Anyway, my sister was riding Wednesday, and I texted her to see if she was still “out” when I left home. She was, but, as often happens when I’m biking, I didn’t hear my phone ping with her message—she had gone south to Ely, and I would have ridden south to meet her if I saw the message. Instead, when I got to the trail, for no particular reason other than I was riding for speed and miles, I headed north.
Ride fast, enjoins a RAGBRAI training blog post. So that is what I was doing—knowing I had a late start and would not be out for hours, I decided to make the limited time count for the greatest distance possible, thus, the need for speed.
I reached Schultz Road on the Cedar Valley Nature Trail, the end of the paving 10 miles north of Hiawatha, and there was a sign stating the trail at that point is going to be closed July 18.
The news is good—they are closing the trail to pave the 3 miles to Center Point, and I’m all for that. Being able to ride to Center Point on pavement will be very nice next year, and Center Point is a more logical destination-turn around point on a road bike ride than lonely Schultz Road is.
But, if I’m trying to get miles in, and the trail north is closing—well, heck. I had not planned to go north of the paving at all, but I pushed on to Center Point.

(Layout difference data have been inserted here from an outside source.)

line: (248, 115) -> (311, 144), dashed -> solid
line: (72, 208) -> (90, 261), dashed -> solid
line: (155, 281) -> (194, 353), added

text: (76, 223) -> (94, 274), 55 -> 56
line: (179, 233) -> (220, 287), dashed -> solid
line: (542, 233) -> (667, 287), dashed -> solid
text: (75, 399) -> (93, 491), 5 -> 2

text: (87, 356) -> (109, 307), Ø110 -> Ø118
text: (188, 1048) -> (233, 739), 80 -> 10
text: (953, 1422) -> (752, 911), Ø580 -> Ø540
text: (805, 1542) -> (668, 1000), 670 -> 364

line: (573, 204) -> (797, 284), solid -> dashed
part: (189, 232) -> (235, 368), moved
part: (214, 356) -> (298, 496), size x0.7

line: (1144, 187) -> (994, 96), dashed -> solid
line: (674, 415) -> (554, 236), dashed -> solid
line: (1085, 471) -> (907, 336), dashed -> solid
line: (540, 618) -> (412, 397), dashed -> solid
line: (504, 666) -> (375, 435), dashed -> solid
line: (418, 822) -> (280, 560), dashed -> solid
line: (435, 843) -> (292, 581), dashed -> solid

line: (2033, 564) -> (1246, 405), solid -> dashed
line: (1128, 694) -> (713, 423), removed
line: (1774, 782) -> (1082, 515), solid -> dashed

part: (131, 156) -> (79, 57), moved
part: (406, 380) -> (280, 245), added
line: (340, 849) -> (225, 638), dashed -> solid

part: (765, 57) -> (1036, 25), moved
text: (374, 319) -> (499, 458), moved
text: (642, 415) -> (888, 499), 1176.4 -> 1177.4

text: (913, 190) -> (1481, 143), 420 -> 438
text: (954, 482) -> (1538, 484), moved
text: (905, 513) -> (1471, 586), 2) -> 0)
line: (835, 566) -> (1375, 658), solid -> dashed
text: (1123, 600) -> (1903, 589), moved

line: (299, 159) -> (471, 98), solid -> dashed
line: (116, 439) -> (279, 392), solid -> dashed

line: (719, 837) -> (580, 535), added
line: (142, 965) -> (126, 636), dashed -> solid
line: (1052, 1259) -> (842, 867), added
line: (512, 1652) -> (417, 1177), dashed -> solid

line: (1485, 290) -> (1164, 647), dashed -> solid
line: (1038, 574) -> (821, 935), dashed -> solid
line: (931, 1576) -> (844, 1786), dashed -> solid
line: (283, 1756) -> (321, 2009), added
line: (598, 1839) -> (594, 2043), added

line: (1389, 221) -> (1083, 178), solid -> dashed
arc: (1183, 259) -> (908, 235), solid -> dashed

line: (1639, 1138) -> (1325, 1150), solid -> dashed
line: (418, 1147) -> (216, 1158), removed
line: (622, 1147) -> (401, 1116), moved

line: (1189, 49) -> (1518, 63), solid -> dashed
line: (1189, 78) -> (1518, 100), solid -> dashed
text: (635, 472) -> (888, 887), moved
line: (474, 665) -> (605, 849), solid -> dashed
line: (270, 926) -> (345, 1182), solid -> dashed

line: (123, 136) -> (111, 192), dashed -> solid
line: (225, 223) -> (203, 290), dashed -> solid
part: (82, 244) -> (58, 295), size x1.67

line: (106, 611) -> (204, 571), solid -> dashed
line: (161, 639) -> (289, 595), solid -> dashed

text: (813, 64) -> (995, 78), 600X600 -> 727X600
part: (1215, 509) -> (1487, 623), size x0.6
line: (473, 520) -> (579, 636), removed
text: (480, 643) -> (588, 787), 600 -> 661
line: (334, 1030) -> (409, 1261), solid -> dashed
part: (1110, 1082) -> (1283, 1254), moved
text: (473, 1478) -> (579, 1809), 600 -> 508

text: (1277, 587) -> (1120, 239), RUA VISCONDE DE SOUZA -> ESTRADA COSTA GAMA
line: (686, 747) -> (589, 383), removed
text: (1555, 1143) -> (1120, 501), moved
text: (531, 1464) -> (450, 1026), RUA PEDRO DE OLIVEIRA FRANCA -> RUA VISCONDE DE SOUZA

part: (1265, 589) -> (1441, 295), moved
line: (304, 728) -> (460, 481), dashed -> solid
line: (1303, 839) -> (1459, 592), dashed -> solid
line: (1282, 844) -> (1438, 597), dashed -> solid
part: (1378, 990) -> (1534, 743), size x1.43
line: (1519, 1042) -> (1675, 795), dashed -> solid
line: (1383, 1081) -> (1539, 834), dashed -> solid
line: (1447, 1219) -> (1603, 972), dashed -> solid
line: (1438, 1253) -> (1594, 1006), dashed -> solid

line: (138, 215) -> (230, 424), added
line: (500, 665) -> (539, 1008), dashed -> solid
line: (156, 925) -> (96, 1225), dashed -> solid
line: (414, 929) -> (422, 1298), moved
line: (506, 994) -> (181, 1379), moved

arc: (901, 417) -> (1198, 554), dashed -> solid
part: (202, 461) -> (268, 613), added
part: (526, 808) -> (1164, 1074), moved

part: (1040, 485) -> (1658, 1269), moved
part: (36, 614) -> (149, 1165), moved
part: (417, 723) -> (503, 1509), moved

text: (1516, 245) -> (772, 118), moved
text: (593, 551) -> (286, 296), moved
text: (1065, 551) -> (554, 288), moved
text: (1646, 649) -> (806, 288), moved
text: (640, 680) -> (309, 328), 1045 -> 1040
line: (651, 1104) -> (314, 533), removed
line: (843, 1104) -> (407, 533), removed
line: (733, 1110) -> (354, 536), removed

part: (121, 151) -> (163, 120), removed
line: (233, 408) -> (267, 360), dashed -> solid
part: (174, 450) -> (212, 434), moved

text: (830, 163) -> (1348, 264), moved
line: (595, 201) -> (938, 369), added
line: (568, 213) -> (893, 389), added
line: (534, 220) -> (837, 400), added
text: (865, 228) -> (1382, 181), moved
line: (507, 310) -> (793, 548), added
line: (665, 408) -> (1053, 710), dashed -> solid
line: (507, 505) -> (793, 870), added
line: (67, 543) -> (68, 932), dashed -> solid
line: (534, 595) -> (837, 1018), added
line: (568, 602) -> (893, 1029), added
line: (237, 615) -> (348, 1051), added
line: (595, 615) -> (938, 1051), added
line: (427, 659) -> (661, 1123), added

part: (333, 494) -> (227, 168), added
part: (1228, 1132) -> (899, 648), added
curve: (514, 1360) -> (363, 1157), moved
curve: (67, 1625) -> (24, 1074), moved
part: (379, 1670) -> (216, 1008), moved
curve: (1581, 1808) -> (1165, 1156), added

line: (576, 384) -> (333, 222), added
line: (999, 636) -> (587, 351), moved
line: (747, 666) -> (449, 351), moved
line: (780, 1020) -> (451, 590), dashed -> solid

And I reached the railroad depot museum by about 5 p.m. That’s around 16 miles in one hour. Now, you bikers understand—the first three miles were in town, and the final 13 on the trail, and I did have to stop at intersections—so when I was moving, I was MOVING. I topped 20 mph now and then, and if my bike was being ridden by Sandra Bullock and was set to explode if it went under 15 mph, I would have only blown up at intersections. I was flying.
|Heading south, warning sign of upcoming I-380 tunnel.|
The final 3 miles, on the unpaved section of trail, was not the fastest, but the trail was OK. And it was only 5 p.m., and I was already in Center Point, and I couldn’t help but recall that the trail to this point is going to close soon. So, I decided to push on to Urbana.
It’s only about another 6 miles from Center Point. Not the best 6 miles, mind you—6 unpaved miles that has some holes and soft road crossings.
Last time I rode to Urbana, I was battling a headwind and got a flat tyre on the way. This time, I am happy to report: Headwind, no; flat tyre, no.
I reached Urbana by about 5:45 (final 6 miles were indeed slower). I ate a quick snack I had brought with me, and then turned Argent south.
When I got to the tunnel under Interstate 380, I decided to record a video for your entertainment, so here it is:
Anyway, I was home by about 8 and had gone 47 miles. In the end, that’s just shy of 12 mph as an average, so I clearly slowed the pace as the light faded and I grew more tired. Still, if my average was 12 mph—including all the times I stopped at roads, for snacks and restroom breaks—I was maintaining a pretty good pace.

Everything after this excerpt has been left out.